I am thinking you CAN do 29877 and 29876, just not 29875, which is limited synovectomy.


----------



## Bella Cullen (May 20, 2009)

I would code 29876 only. 29877 is bundled into 29876.


----------



## martnel (May 20, 2009)

ILuvRock, that's right for medicare/CCI edits! 

I got this from CodeX:
CPT Code: 29876

Arthroscopy, knee, surgical; synovectomy, major, two or more compartments (eg, medial or lateral) 

Intraoperative services *not included *in the global service package, when indicated

	1.	supplies and medication (eg, codes 99070, HCPCS Level II codes)
	2.	complex wound closure (eg, application of wound vacuum device to open wound, (eg, 97605-97606)) or closure requiring local or distant flap coverage and/or skin graft, when appropriate (eg, 13100-13160, 14000-14350, 15000-15400, 15570-15776)
	3.	insertion, removal, or exchange of nonbiodegradable drug delivery implants (eg, 11981-11983)
	4.	arthroscopic removal of loose or foreign bodies greater than 5 mm and/or through a separate incision (eg, 29874)
	5.	arthroscopic chondroplasty (eg, 29877)


----------



## Bella Cullen (May 21, 2009)

I say it's bundled because for extensive synovectomy up to six portal incisions may be made to access all of the involved comparments of the knee and while the doctor is already in there he does the chondroplasty. He doesn't make more separate incisions for the chondroplasty.
Also, I say to myself, if this surgery was to be denied how can I argue my case to say these are both payable together. Because that is my job also. I code the surgeries and deal with the insurance companies when it denies. And in this specific case I don't think these codes are billable together.
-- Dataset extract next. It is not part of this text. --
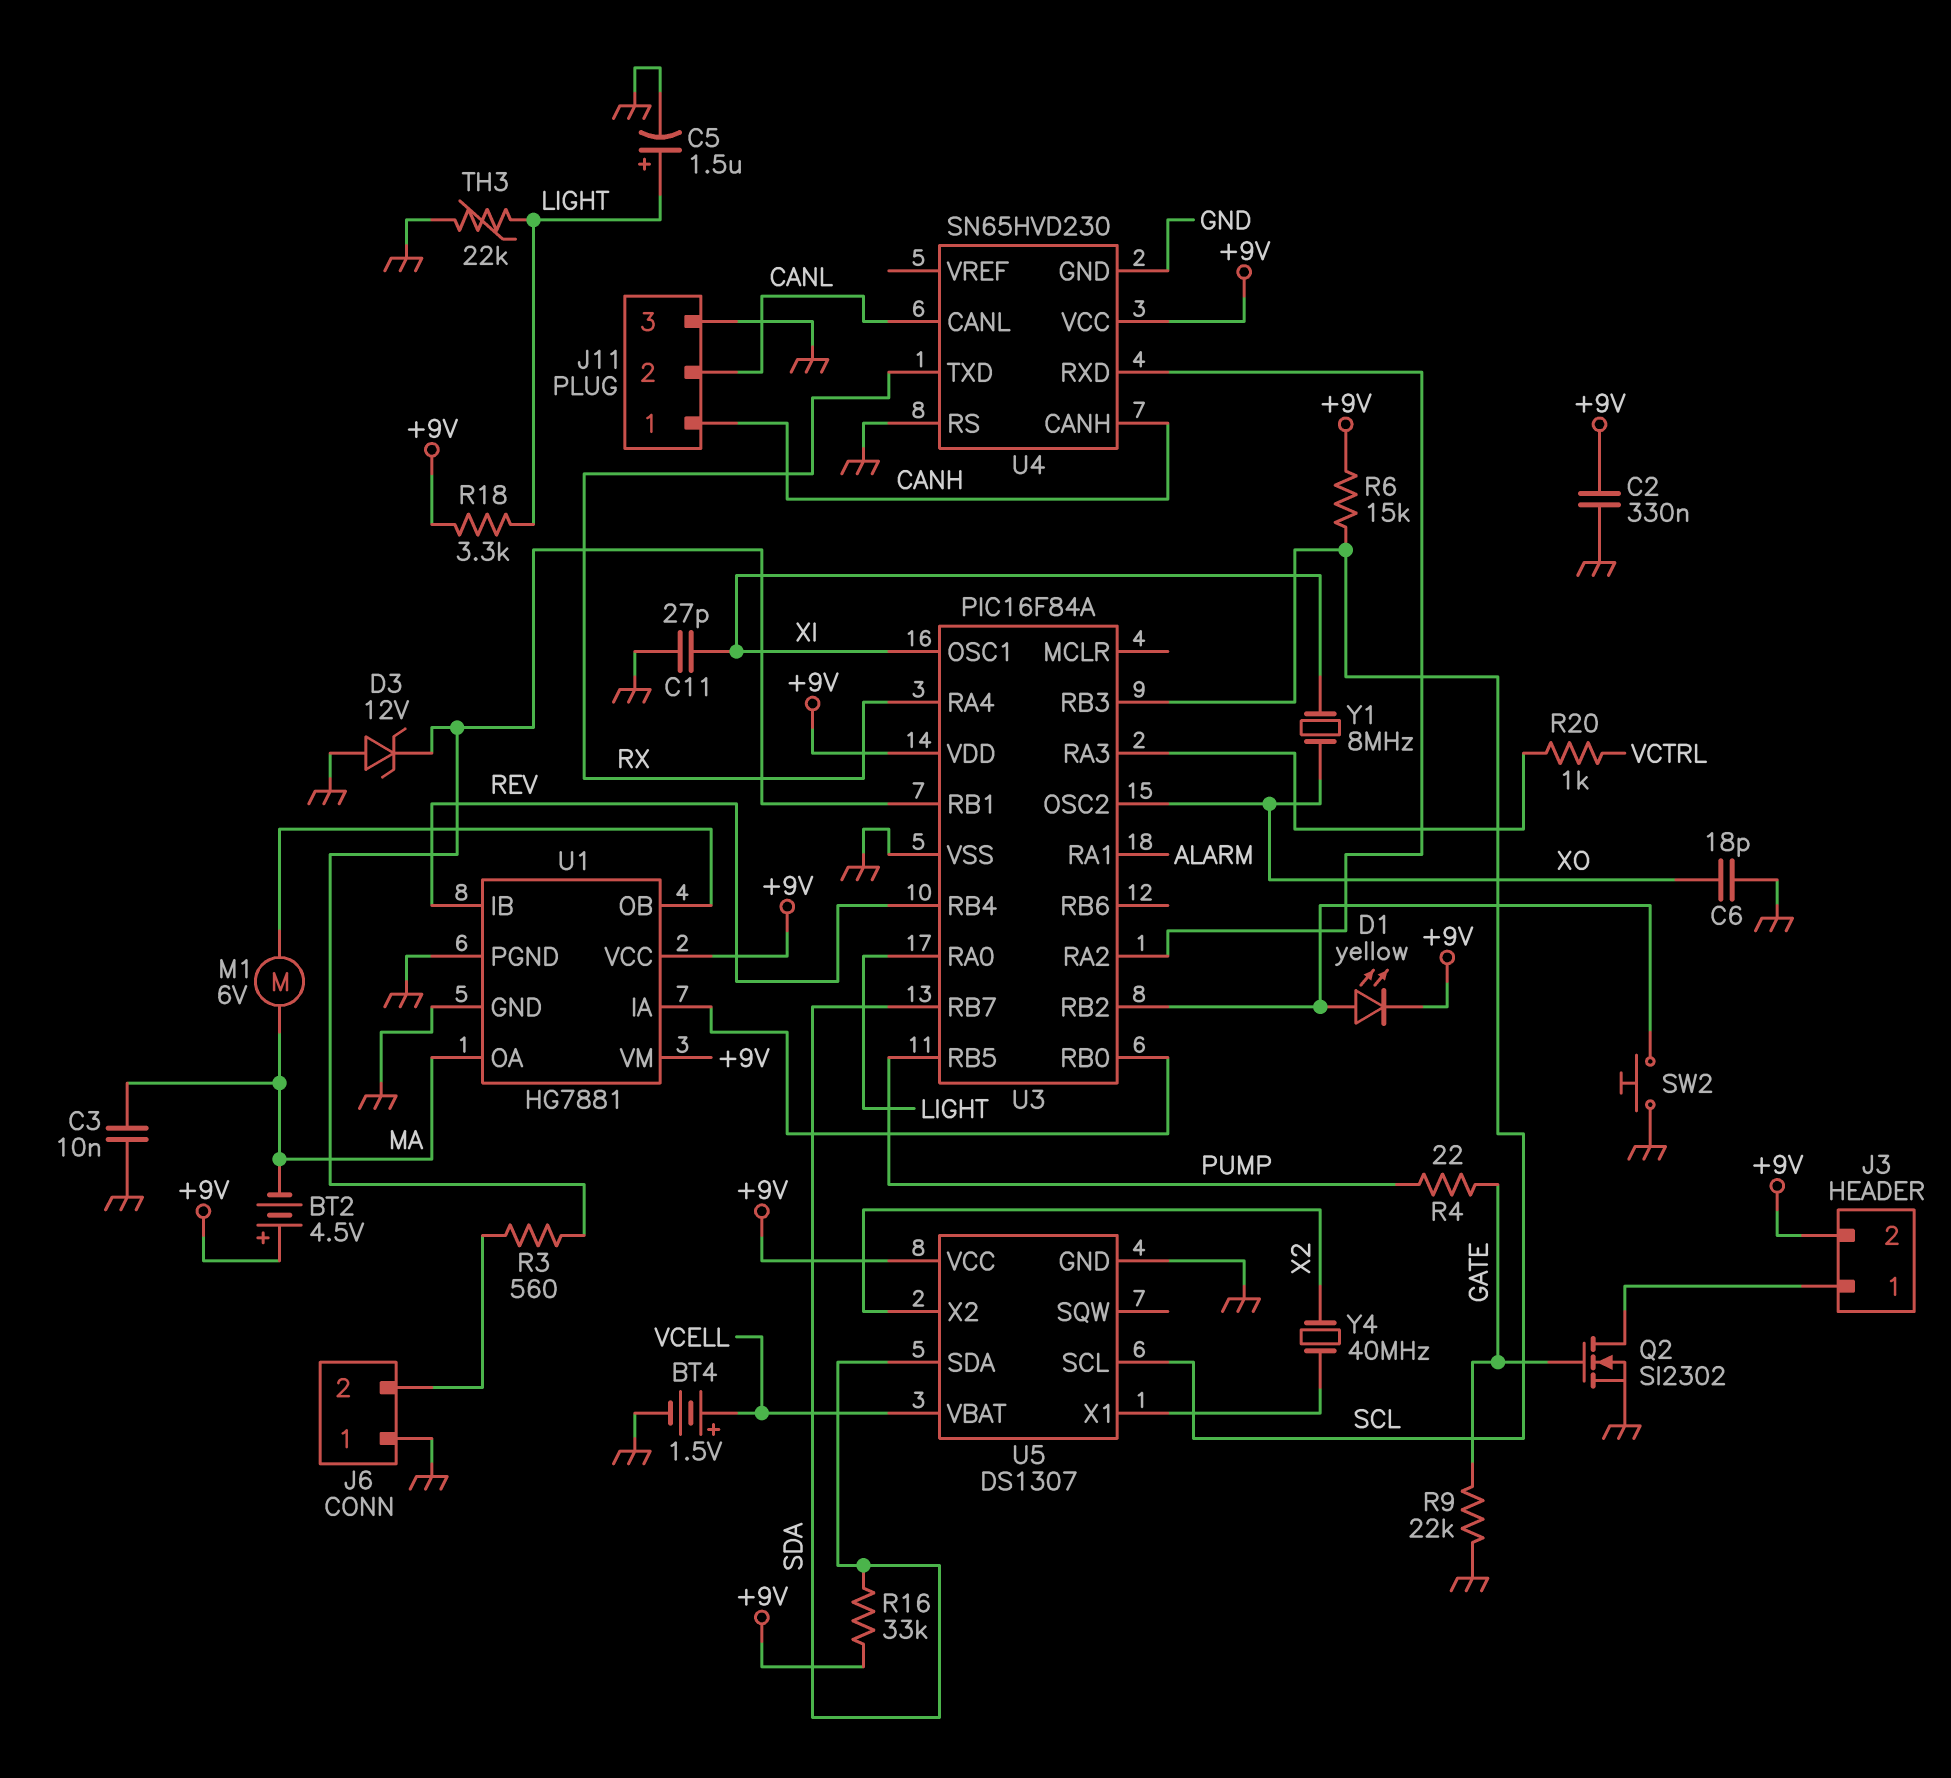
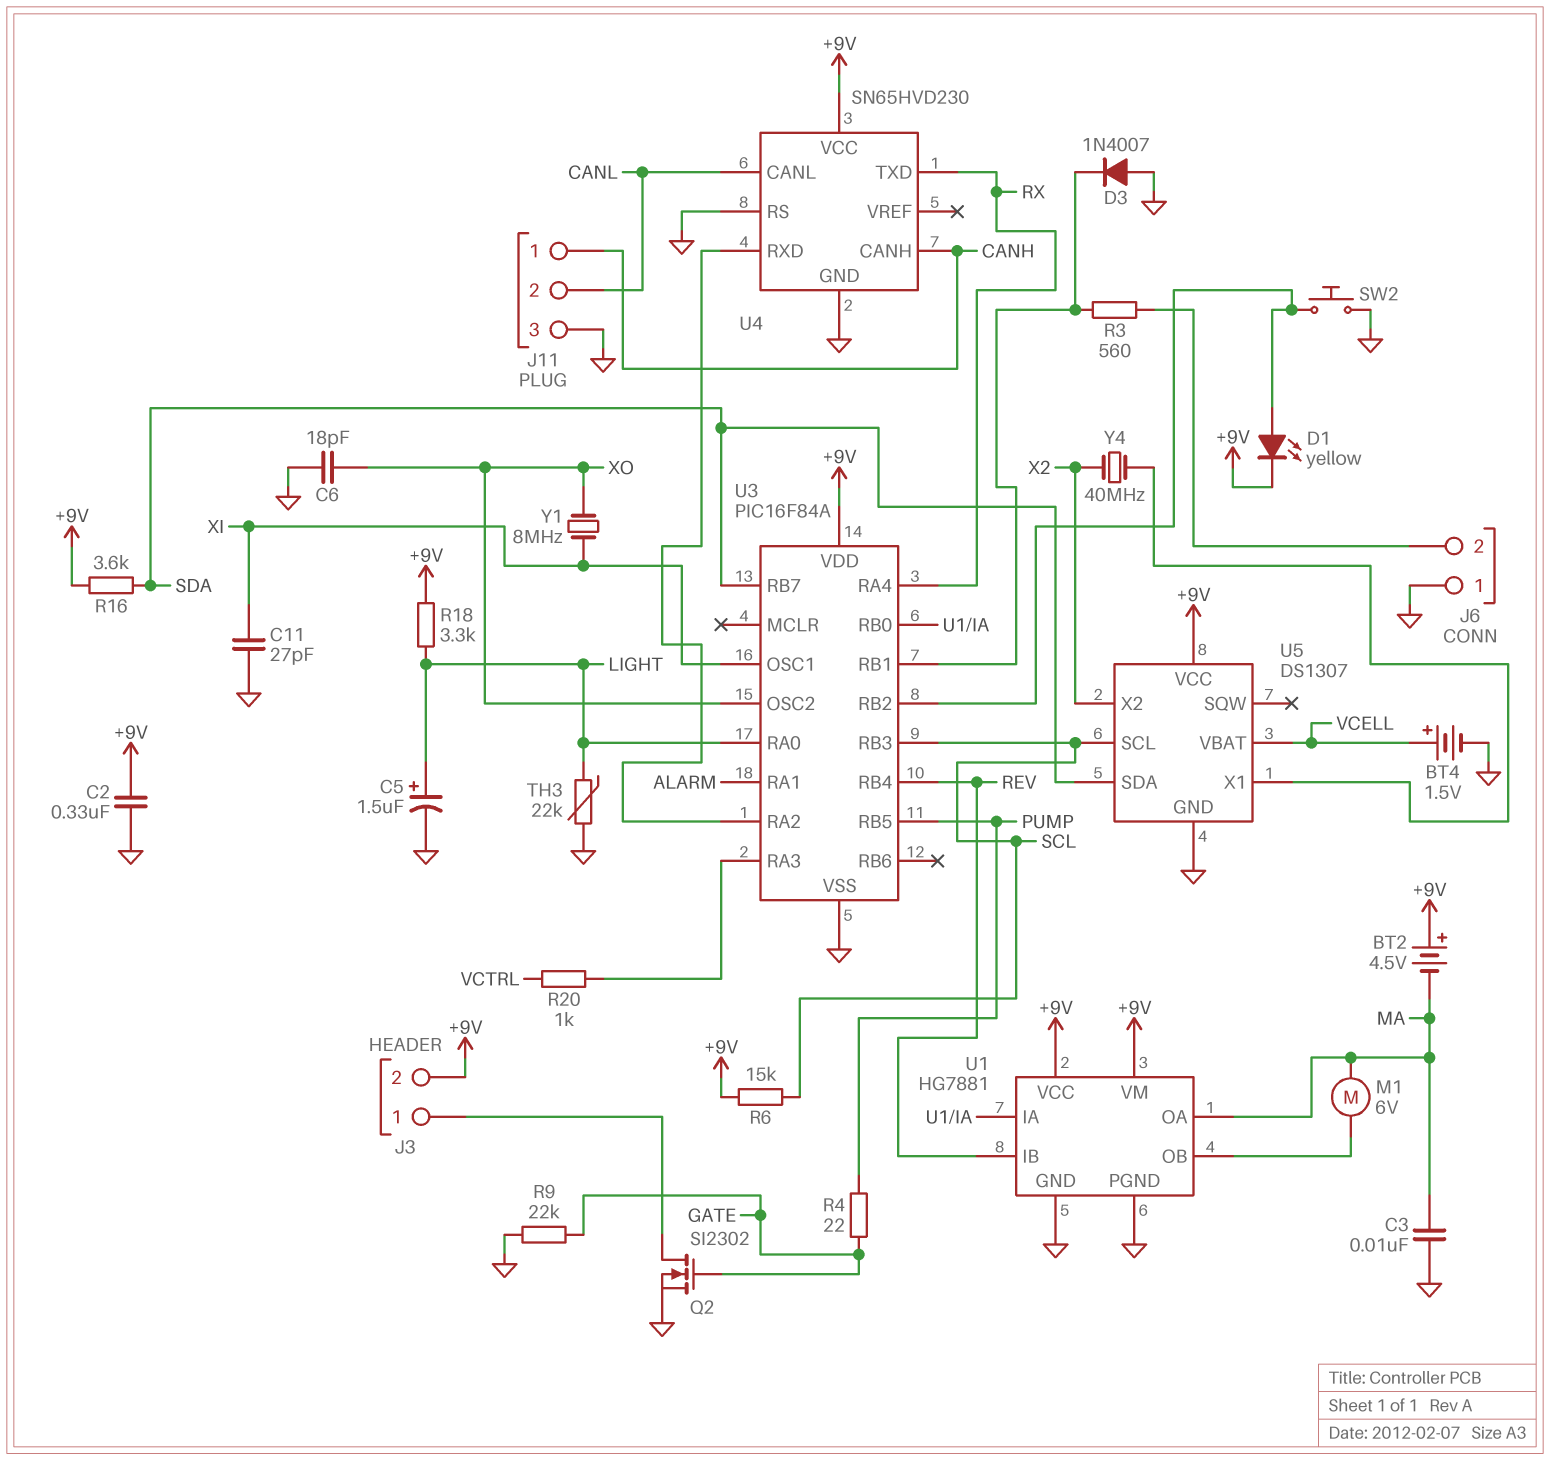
D3: zener 12V (A GND, K U3/RB1) -> diode 1N4007 (A GND, K U3/RB1)
R16: 33k (+9V, SDA) -> 3.6k (+9V, SDA)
And yes, Medicare CCI edits says 29877 is not billable with 29876 and I agree.


----------



## mitchellde (May 21, 2009)

This one is difficult I tink it was more of chondroplasty thay synovectomy.  Ordinarily we would use the G0289 ( I think this is the right code someone borrowed my book!) with the 29876  even for commercial carriers and they will pay for both , however I am not certain this scenario is appropriate for this, anyone else have an opinion here?  I might do the 29877 with a 22 modifier though.


----------



## Bella Cullen (May 21, 2009)

The G0289 you can bill for each compartment since this is considered an add on code, whereas 29877 you can only bill that once and usually isn't billable with anything else. 
Yes, the commercial carriers are paying for G0289 when billed with another arthroscopic procedure, at least where I am. 
I will agree on billing 29876, G0289, G0289-59, G0289-59. And that is my final answer. 
Any other opinions?


----------



## mbort (May 21, 2009)

are you billing for the surgeon?  is this a commercial payor?  if the answer is yes to both of those questions, then I would code 29876, 29877-59.  

The ONLY reason I would allow for the 29876 in this scenario is because he clearly states that this is hypotrophic, angry, synovitis.  He did not do the synovectomy for visualization.

my two cents
Mary, CPC, COSC


----------